Friday, June 8, 2012

Contact


As everyone knows, June 5 saw the last transit of Venus across the face of the sun until December, 2117. Scientists kept telling us this event won’t be seen again in our lifetimes, and for me, that’s almost certainly true. I doubt very much I’ll live to be 170. It’s almost certainly true for just about everyone living today. A newborn of today would have to live to be 105 to see the next transit, and the newborn wouldn’t have been part of the audience who could understand the phrase “for the last time in our lifetime.” On the other hand, a list of the verified oldest people on Wikipedia lists ages ranging from 115 years to 122 years for the top ten. So it’s just barely possible that a 10 - 17 year old amateur astronomer of today could be around for the next one. Wouldn’t that be cool? Imagine a very old woman telling her great-great-whatever granddaughter, “The last time I saw this happen I was your age.” And great-whatever answering, “Yeah, Gammy, it’s a spot on the sun, okay?”

Since we’ve established I’m not going to be around, I spent most of the evening of June fifth glued to my computer monitor watching the live feed from Oahu on the Exploratorium website. Not that there was much to watch. It was a spot on the sun, moving so slowly that it was impossible to detect actual motion at all. It was kind of like watching hour hand on your watch: you know it’s changing position but you can’t make your eyes see it move. So when I say “watching”, I mean mostly sitting reading a book, looking up every so often, listening to the kickass background music ( a sound composition being created from the video of the transit in real time) and to the audio commentary every thirty minutes or so. From the commentary I discovered that the transit is marked by four points of contact: first contact being when the leading edge of Venus appears to touch the outer surface of the sun, second contact being when the entire disk of Venus is first visible against the sun, third contact being when the leading edge of Venus touches the opposite side of the sun, and fourth contact being just before Venus appears to have completely cleared the sun, when only the trailing edge is making contect. You can see videos of first and second contact and third and fourth contact here (just look down at the index).
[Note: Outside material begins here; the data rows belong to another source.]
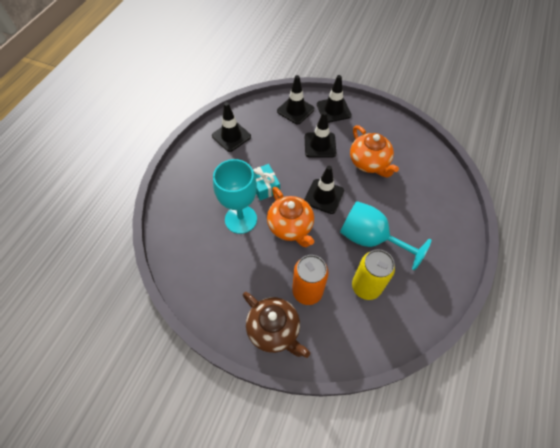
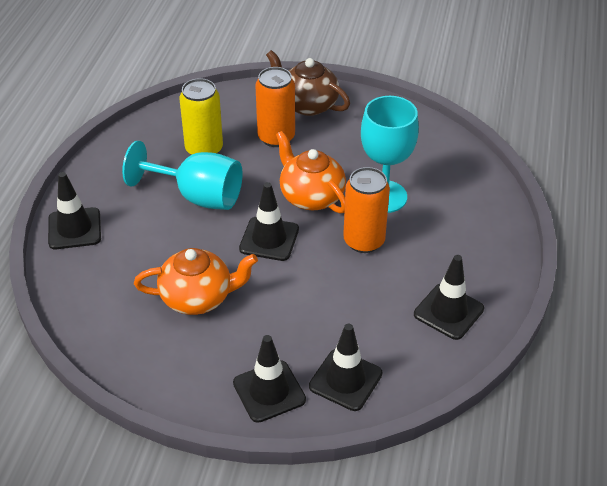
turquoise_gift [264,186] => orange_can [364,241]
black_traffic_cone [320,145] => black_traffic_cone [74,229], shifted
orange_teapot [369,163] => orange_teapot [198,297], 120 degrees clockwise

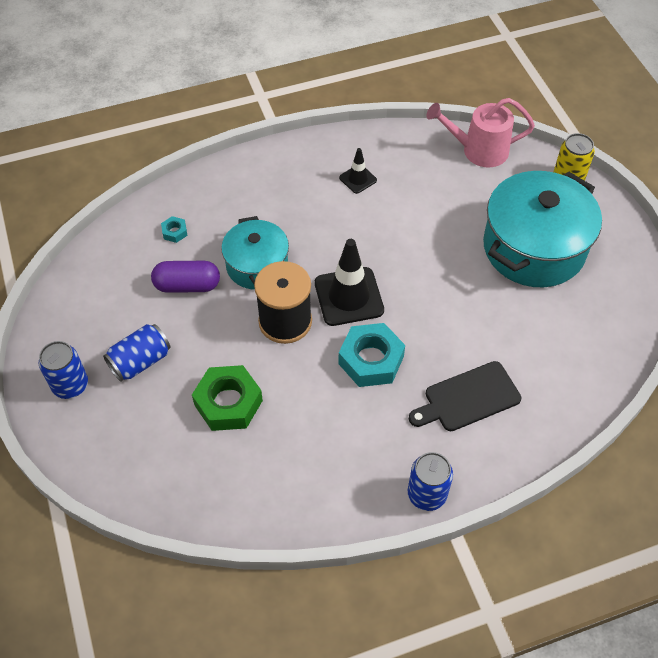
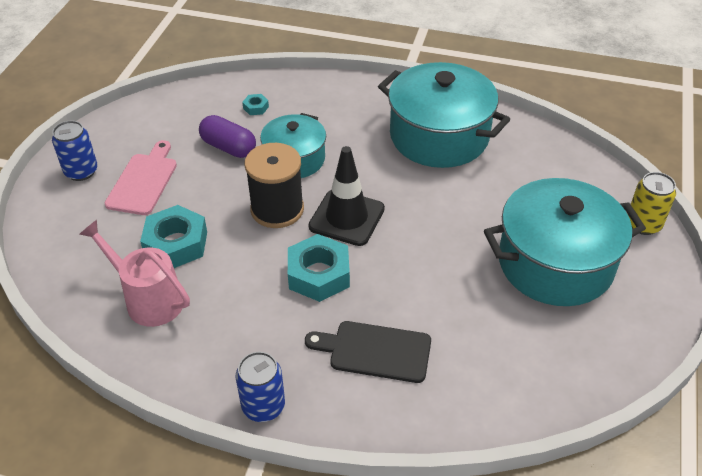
blue_can [140,361] => pink_cutting_board [143,181]
green_nut [228,403] => turquoise_nut [176,244]
black_traffic_cone [358,179] => turquoise_pot [439,136]
pink_watering_can [478,150] => pink_watering_can [148,299], shifted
What I found most interesting about the Mauna Loa feed is that it gave three views of the transit: in white light, and filtered through a calcium filter, giving the sun a blue-violet look, and through a hydrogen alpha filter, giving it a red look. Each view revealed a somewhat different surface: the sun as seen through the calcium filter looked somewhat smaller, because you saw below what is considered the surface, and so third and fourth contact appeared sooner than they did when the sun was viewed in white light. The hydrogen filter allowed us to see more of the gases off the surface, making the sun appear larger and delaying the onset of third and fourth contact.

Since I am not really an astronomy person and definitely a words person, knowing this leads me to muse about the definition of the word “surface”. We ordinarily don’t think of “surface” as having a vague meaning. We live with surfaces all around us, and graceless as I am, I bump into them a lot. When I’ve stubbed my toe or banged my hip or barked my shin on a surface, I think it’s pretty clear where that surface is.

The sun, however, is a ball of fiery gases. What we call the surface is really the photosphere, the part we can see. What we see depends on how we look at the sun. Since looking at it with the naked eye is harmful, that generally means looking through a filter, and a filter changes where we perceive the surface. So what is the surface? The outermost area we can see in white light? The outermost area we can see through a filter? Which filter?

Furthermore, when Venus transits the sun, it is not at any time making contact. Venus is a little over 67 million miles from the sun. The “contact” is apparent, not real, as Venus comes between Earth and the sun. Even if it were real, however, just how much contact counts as contact? How many degrees of arc must be touching for us to perceive contact?

If “surface” and “contact” are vague, “lifetime” is even vaguer. An individual’s lifetime is easy to measure, from birth to death, at least if allow a little wiggle room in the times of “birth” and “death”. When we use the term “in our lifetime”, however, whose lifetime do we mean? The average life expectancy of a poor child in a developing nation? The natural lifespan of a person in good health who does not meet with any accidents or violence?

I think there’s a good chance that one of the world’s many newborns kicking in their cradles on June 5, 2012, unaware of any astronomic events of note, will make it to December, 2117, possibly still unaware at that great age of any astronomic events of note. For myself, however, I think it’s a certainty - never again in my lifetime.